If 30% of water is used for irrigation, then it cannot be right that the remaining 70% (or 65% on the City’s other version) is used by private formal households. That would mean that no water is used by commerce and industry, state institutions, the local authority, schools, hospitals …
The City then seemed to backtrack on its claim that the majority of ‘water wasters’ were to be found in informal settlements. In a statement released on 30 January, water and waste services and energy MMC Xanthea Limberg said high water usage areas included Athlone, Newlands, Newfields, Manenberg, Constantia, Lansdowne, Somerset West and Kraaifontein. But this too seems unlikely if it relates exclusively to residential users. Many of the areas identified have houses on small plots, with limited or non-existent gardens. However, without an indication of the data the City is using, how it is gathered and the methodologies involved in collation and analysis, it is difficult to assess the claim.
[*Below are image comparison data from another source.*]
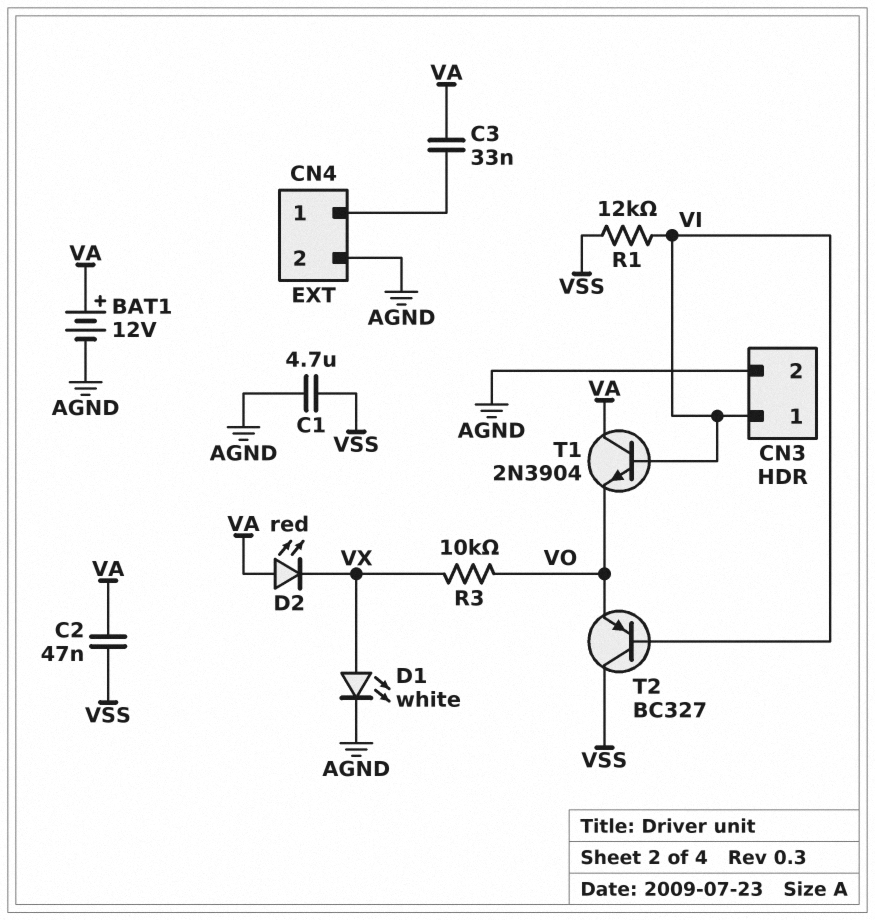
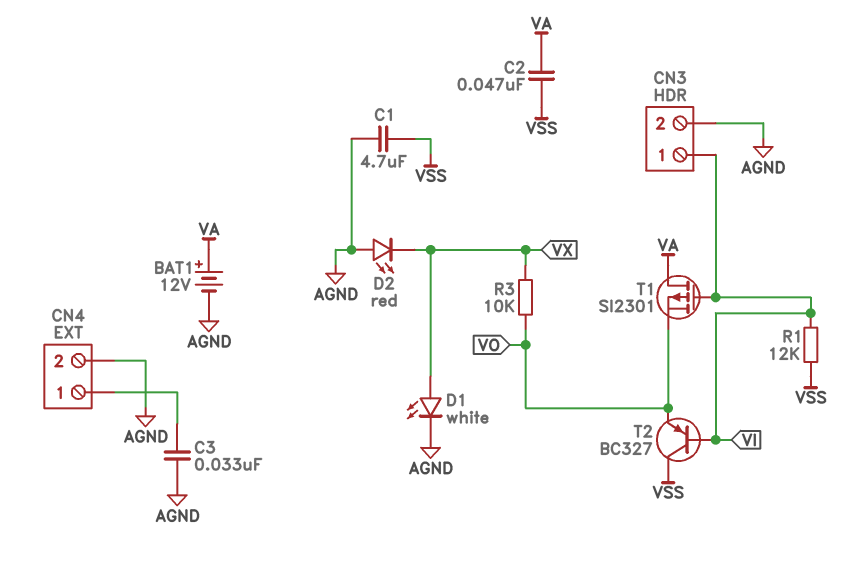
C3: 33nF (CN4/1, VA) -> 33nF (AGND, CN4/1)
D2: LED red (A VA, K VX) -> LED red (A AGND, K VX)
T1: NPN 2N3904 (B VI, C VA, E VO) -> PMOS SI2301 (G VI, D VA, S VO)

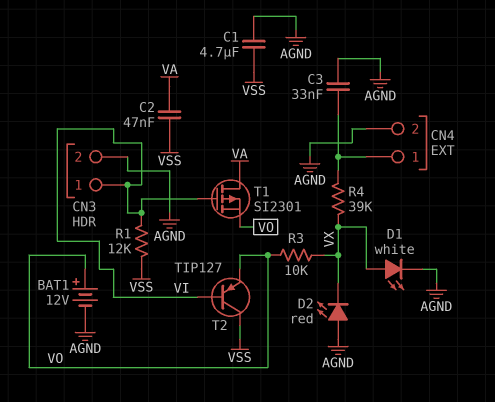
BAT1: 12V (plus VA, minus AGND) -> 12V (plus VO, minus AGND)
R4: none -> 39k (CN4/1, VX)
T2: PNP BC327 (B VI, C VSS, E VO) -> PNP TIP127 (B VI, C VSS, E VO)

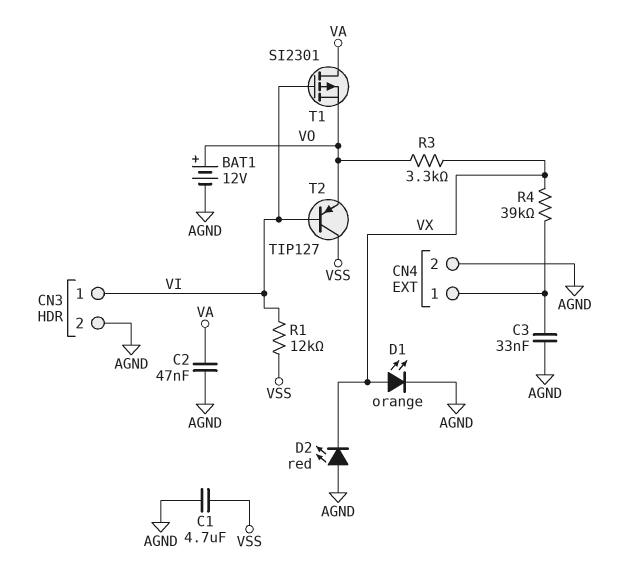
C2: 47nF (VA, VSS) -> 47nF (AGND, VA)
D1: LED white (A VX, K AGND) -> LED orange (A VX, K AGND)
R3: 10k (VO, VX) -> 3.3k (VO, VX)

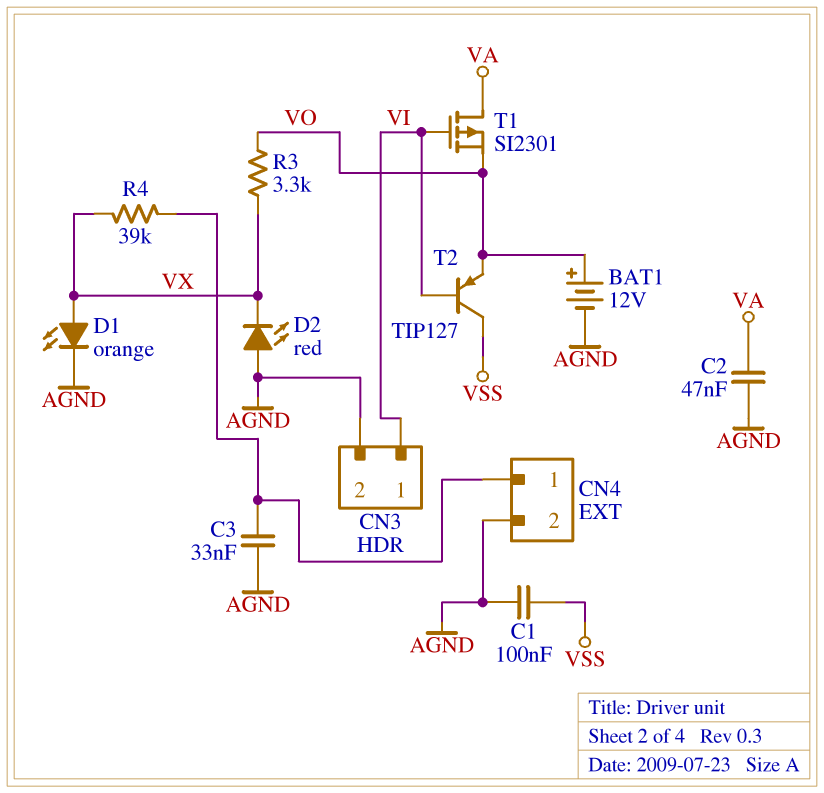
C1: 4.7uF (AGND, VSS) -> 100nF (AGND, VSS)
R1: 12k (VI, VSS) -> none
Reduction of water usage across Cape Town as a whole is clearly a priority. However, if the City wants to motivate all users – including residents, and those running businesses, factories, retail outlets, institutions, hotels and guest houses, sports facilities, schools and universities – it needs to build trust and transparency in its messaging. It also needs to make available and explain the data it compiles to analyse consumption patterns by area type, use and activity.
In the absence of this, statements will lack credibility and their messages consigned to the dustbin of ‘alternative fact’ and ‘post-truth’. Good governance, after all, is based on more than delivery and efficiency. It also requires policy and decision-making based on verifiable data, collected and analysed according to acceptable and transparent statistical standards.